The TV screen lit up to reveal an office. The camera had been placed up high, shooting downward. Phil Turnball was feeding documents into a shredder.
“This is your Mr. Turnball destroying his clients’ account statements before they get mailed out.”
Win hit the remote. The screen jumped. Now Phil was at his desk. He stood and moved toward a printer. “Here is Mr. Turnball printing out the fake replacement statements, which he will subsequently mail out. We could go on and on here, Wendy. But there is no doubt. Phil Turnball defrauded his clients and Mr. Barry.”
Wendy sat back. She turned to Ridley Barry. “If Phil is this big-time thief, why hasn’t he been arrested?”
For a moment, no one said anything. Ridley Barry looked toward Win. Win nodded. “Go ahead. She won’t tell.”
He cleared his throat and adjusted his bow tie. He was a small man, wizened, the kind of old man some might call endearing or cute. “My brother Stanley and I founded Barry Brothers Trust more than forty years ago,” he began. “We worked side-by-side for thirty-seven years. In the same room. Our desks faced each other. Every single working day.

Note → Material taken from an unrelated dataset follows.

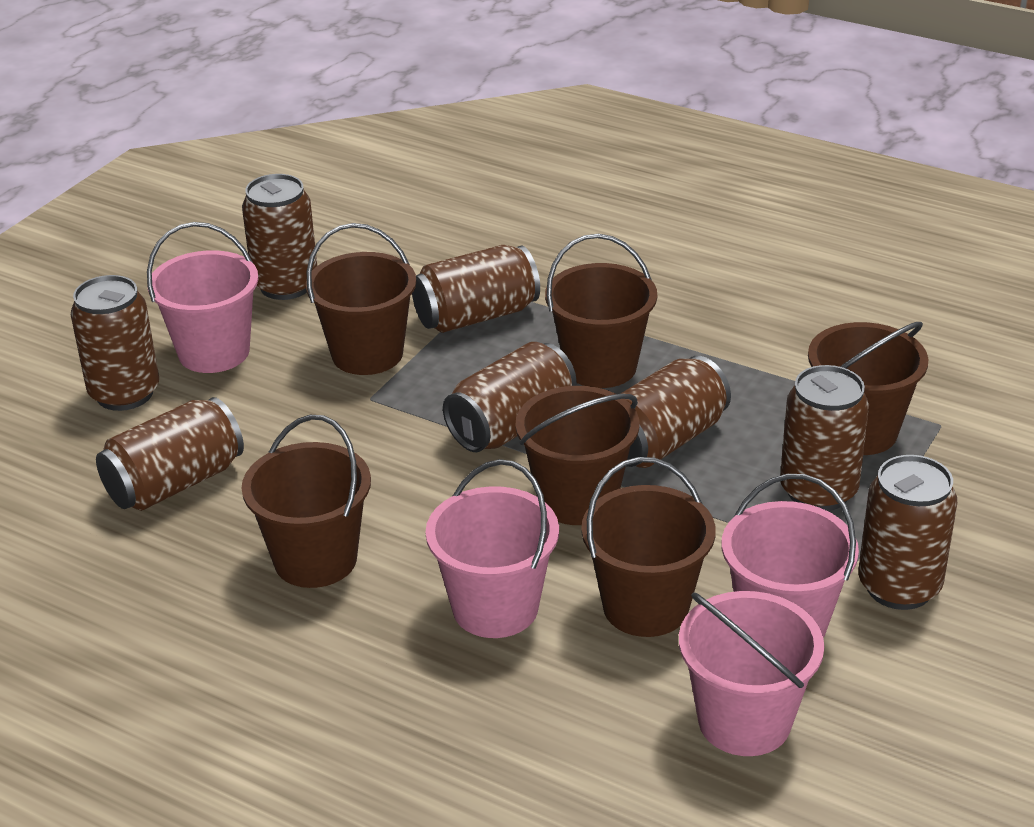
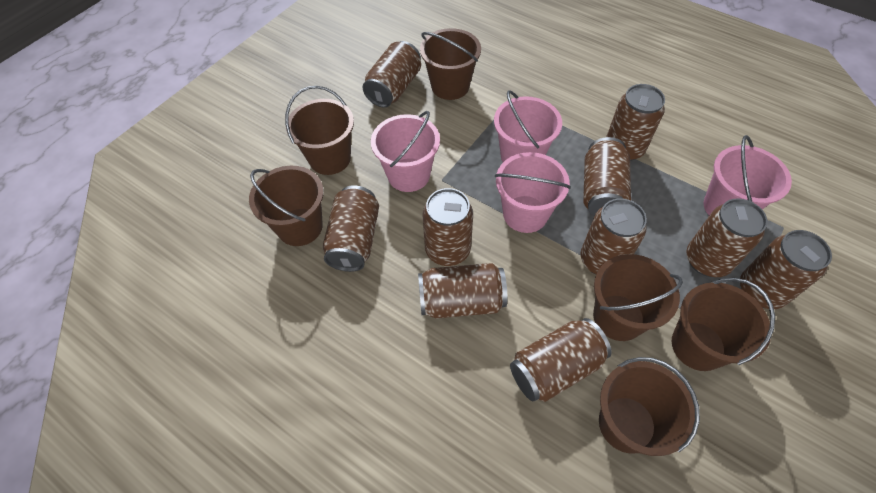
brown can: 8 -> 10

The two of us managed to build a business with gross outsets that exceed a billion dollars. We employ more than two hundred people. Our name is on the masthead. I take that responsibility very seriously—especially now that my brother is gone.”
He stopped, looked down at his watch.
“Mr. Barry?”
“Yes.”
“This is all very sweet, but why isn’t Phil Turnball being prosecuted if he stole from you?”

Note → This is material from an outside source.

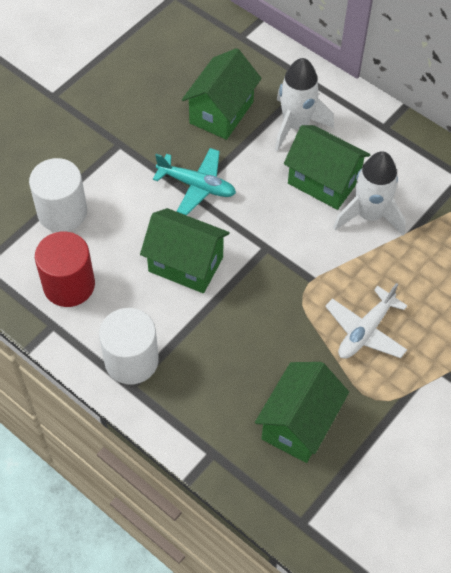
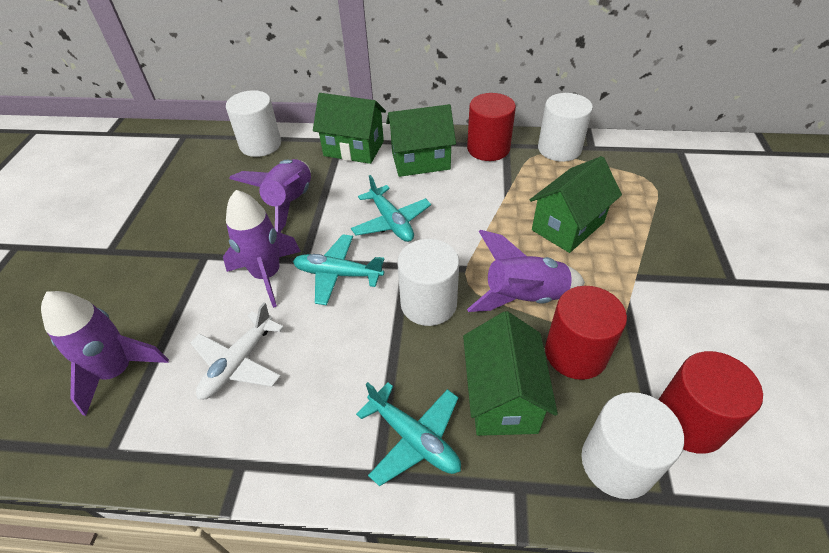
purple rocket: 0 -> 4
red cylinder: 1 -> 3
turquoise plane: 1 -> 3
white cylinder: 2 -> 4
white rocket: 2 -> 0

“He didn’t steal from me. He stole from his clients. My clients too.”
“Whatever.”
“No, not ‘whatever.’ That’s much more than a question of semantics. But let me answer it two ways. Let me answer as, first, a cold businessman and, second, as an old man who believes that he is responsible for his clients’ well-being. The cold businessman: In this post-Madoff environment, what do you think will happen to Barry Brothers Trust if it gets out that one of our top financial advisers ran a Ponzi scheme?”
The answer was obvious, and Wendy wondered why she didn’t see that before. Funny. Phil had used that question to his advantage, hadn’t he? He kept using that as proof he’d been set up—“Why haven’t they arrested me?”

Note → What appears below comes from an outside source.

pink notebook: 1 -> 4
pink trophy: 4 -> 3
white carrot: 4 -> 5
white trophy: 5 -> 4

“On the other hand,” he went on, “the old man feels responsible to those who put their trust in him and his company. So I’m going through the accounts myself. I will reimburse all clients from my personal finances. In short, I will take the hit. The clients who were defrauded will be compensated in full.”
“And will be kept in the dark,” Wendy said.
“Yes.”
Which was why Win had sworn her to secrecy. She sat back and suddenly more pieces came together. Lots of them.
She knew now. She knew most of it—maybe all of it.
“Anything else?” Win asked.
“How did you catch him?” she asked.
Ridley Barry shifted in his seat. “You can only keep up a Ponzi scheme for so long.”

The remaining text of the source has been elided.